There is a new procedure (2000) that the inventors are calling the "Super Hip." A technical description was written for doctors in the article Lengthening Reconstruction Surgery for Congenital Femoral Deficiency.
A parent of a child with PFFD send me this e-mail. I thought it was applicable here and have quoted it.
I worked for one month as an intern with a physiatrist. During this time there were many things that came up that I felt to be very applicable for children with PFFD that I think is not so easy to find out otherwise.
1. The gait is pretty much established by the time a child is 4 years old. Any prostheses used to this time should be integrated as early and often as possible to help the child develop the gait that requires the least amount of extra energy expended.
2. Knee strain can often result from the crouch walking that many children with PFFD use to compensate for the shorter leg. This knee strain can develop to be patellofemoral pain syndrome or patella alta. Both of these conditions are fairly painful and do not present until the early teens but often can cause a setback in terms of the willingness of the child to continue usual activities.

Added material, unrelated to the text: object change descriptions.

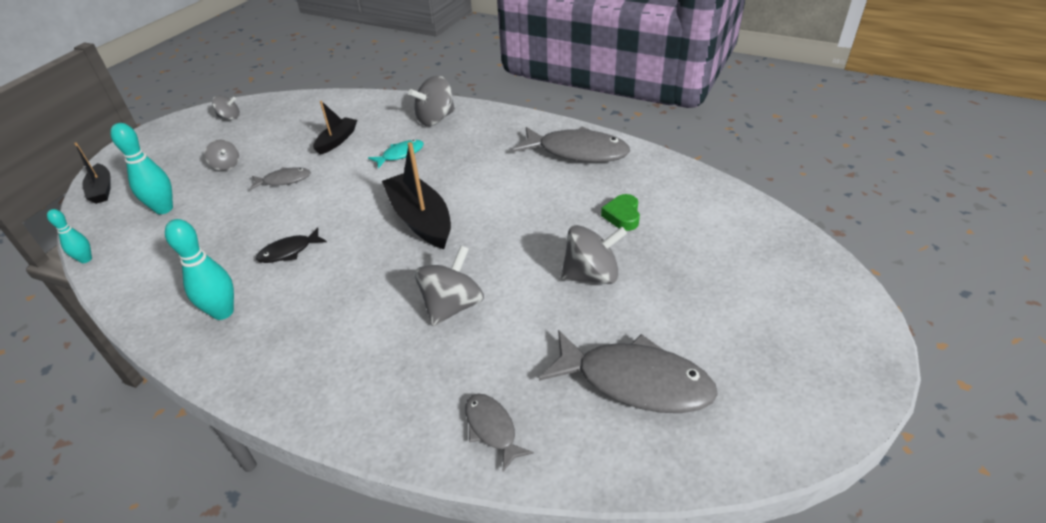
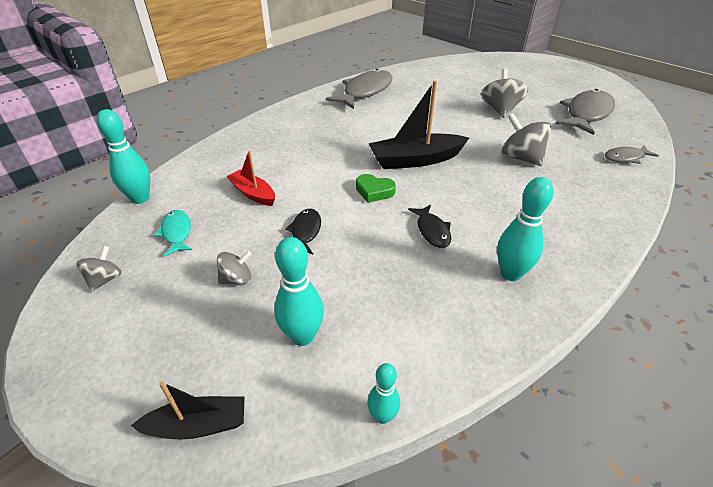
camera: 75 degrees left, 0 degrees up
(284, 180) = (305, 232): grey fish -> black fish
(322, 97) = (140, 199): none -> turquoise bowling pin
(337, 141) = (253, 193): black boat -> red boat
(400, 154) = (311, 160): turquoise fish -> turquoise fish (176, 233)
(435, 119) = (264, 137): grey spinning top -> none
(622, 216) = (446, 91): green heart -> green heart (374, 191)

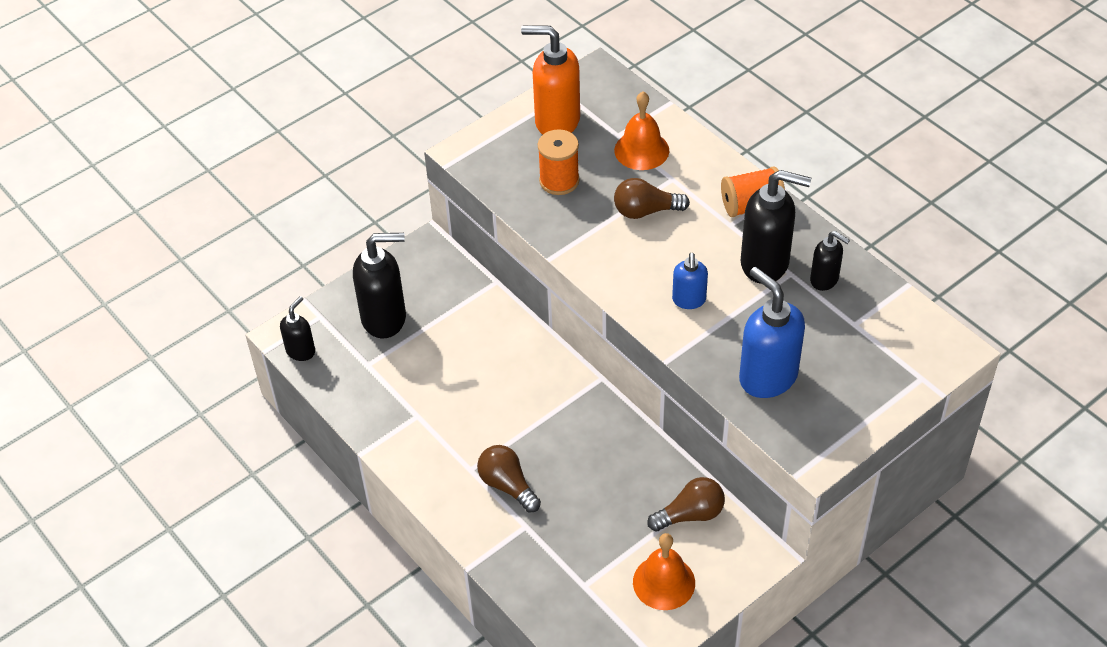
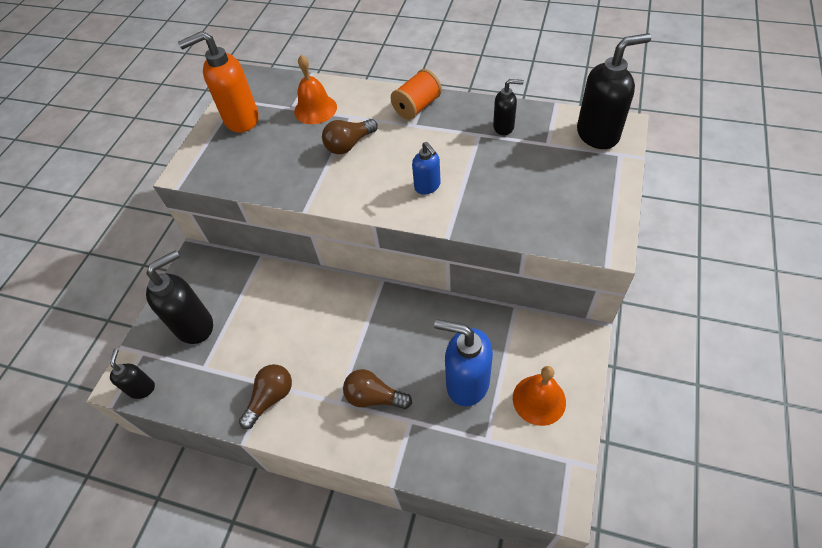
camera: 30 degrees left, 5 degrees up
(559, 181) = (272, 156): orange spool -> none
(690, 514) = (515, 338): brown light bulb -> brown light bulb (271, 398)
(765, 263) = (457, 136): black soap dispenser -> black soap dispenser (598, 134)
(767, 377) = (525, 208): blue soap dispenser -> blue soap dispenser (466, 383)

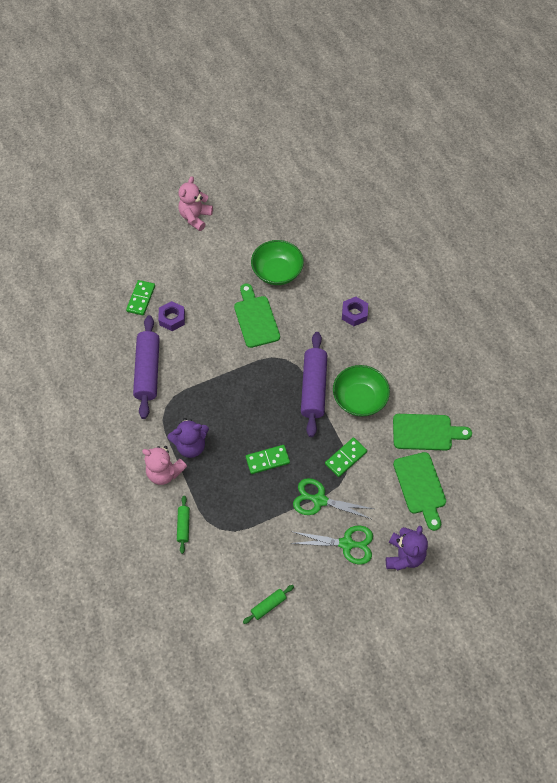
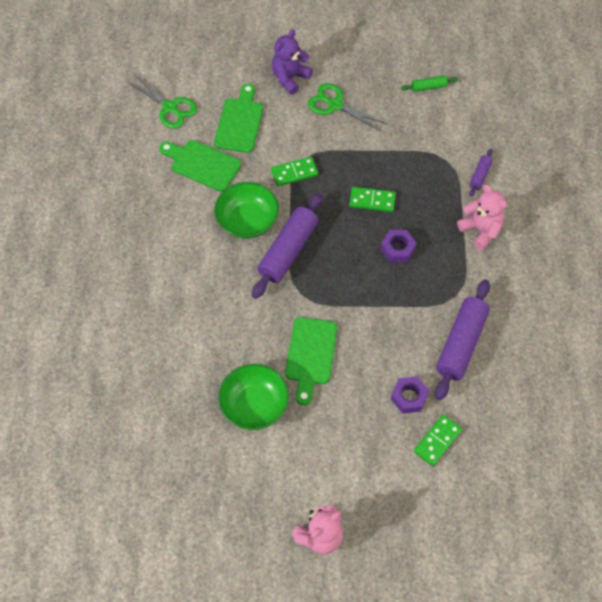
camera: 155 degrees left, 0 degrees up
(183, 526) = (480, 175): green rolling pin -> purple rolling pin
(191, 445) = (444, 245): purple teddy bear -> none
(319, 500) = (340, 147): green scissors -> green scissors (170, 107)
(354, 314) = (196, 313): purple nut -> purple nut (397, 249)

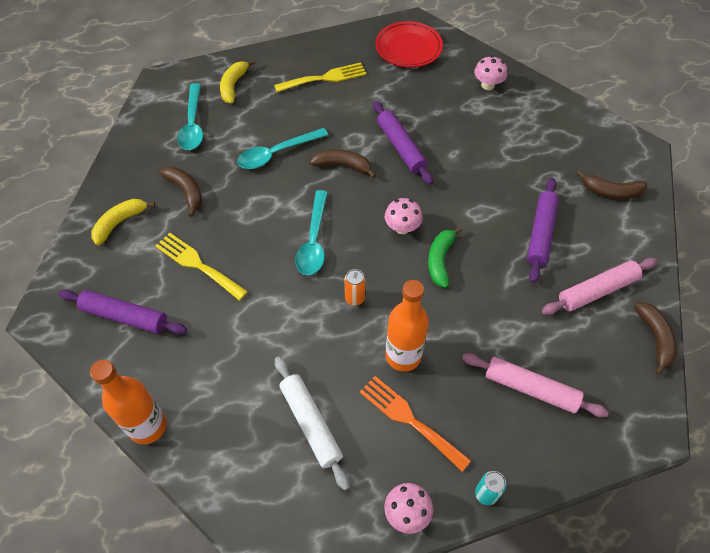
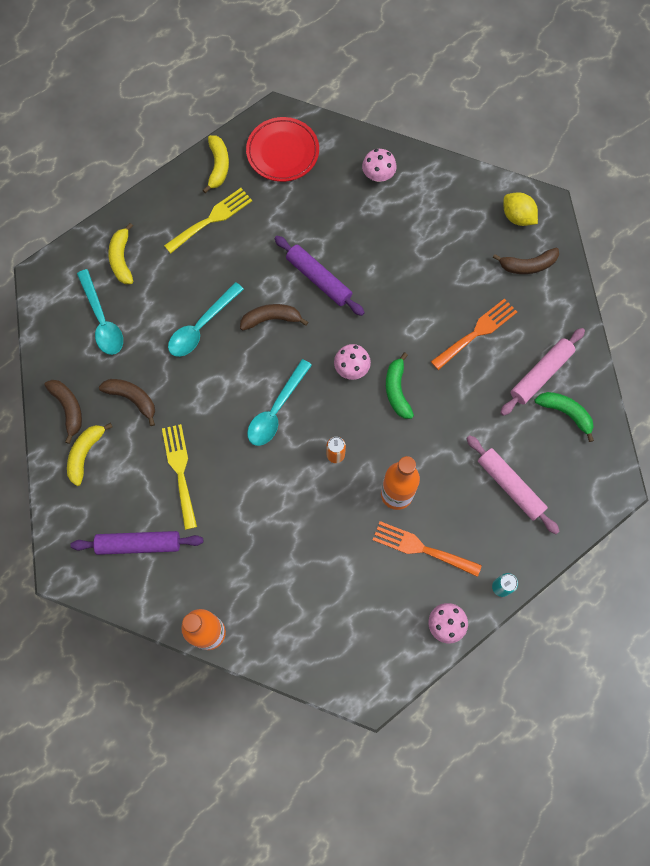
camera: 20 degrees left, 15 degrees up
(197, 264) = (180, 471): yellow fork -> yellow fork turned 60 degrees clockwise
(310, 423) = (342, 581): white rolling pin -> none
(313, 241) = (276, 410): turquoise spoon -> turquoise spoon turned 45 degrees clockwise
(348, 44) = (218, 166): none -> yellow banana
(530, 388) = (510, 486): pink rolling pin -> pink rolling pin turned 45 degrees clockwise
(540, 233) = (477, 332): purple rolling pin -> orange fork
(612, 150) = (517, 217): none -> yellow lemon
(614, 336) = (565, 413): none -> green banana
(655, 338) = (599, 404): brown banana -> brown banana (68, 408)

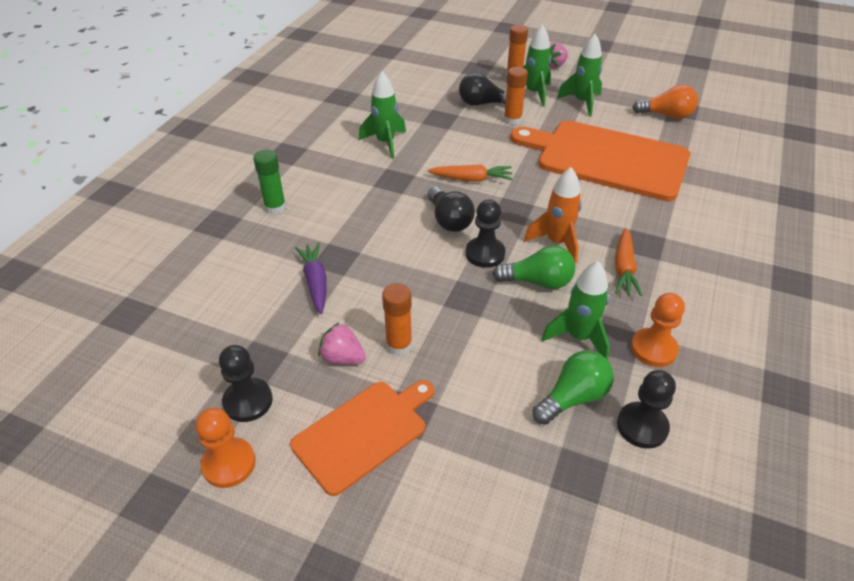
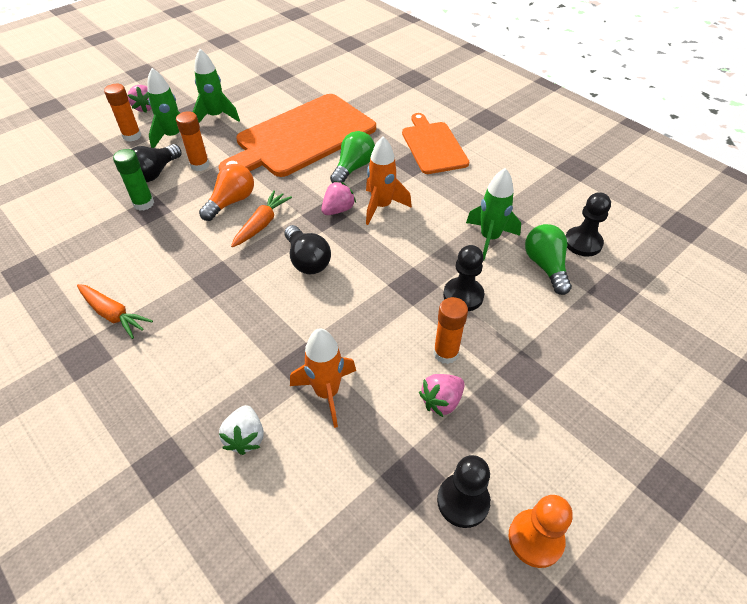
camera: 65 degrees left, 5 degrees up
(255, 253) = (245, 437): none -> white strawberry
(275, 207) = (179, 396): green glue stick -> green glue stick (143, 203)
(315, 282) = (327, 393): purple carrot -> orange rocket
(363, 433) = (535, 413): orange cutting board -> orange cutting board (433, 146)
(385, 143) = (149, 264): green rocket -> none
(449, 220) = (307, 260): black light bulb -> black light bulb turned 60 degrees clockwise
(485, 254) = (367, 254): black pawn -> black pawn (463, 295)
(527, 216) = (338, 210): none -> pink strawberry
(538, 282) = (419, 236): green light bulb -> green light bulb (353, 168)
(624, 268) = (432, 184): orange carrot -> orange carrot (113, 314)
(653, 349) = (518, 206): orange pawn -> none
(666, 115) = (276, 85): orange light bulb -> orange light bulb (231, 201)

After year 1 come the "toddler years." Some thoughts from other parents with kids with PFFD.
Your child is growing and learning words. A funny story here: Our daughter is a unilateral-PFFDer. The surgeon we met with was talking about we might think about, when she gets older, stop the growth of the unaffected leg. He used the phrase "arrest development of the longer leg " as part of a sentence. Our daughter got very concerned and pulled down her mom to whisper in her ear ... "Why does he want to put my leg in jail!?!"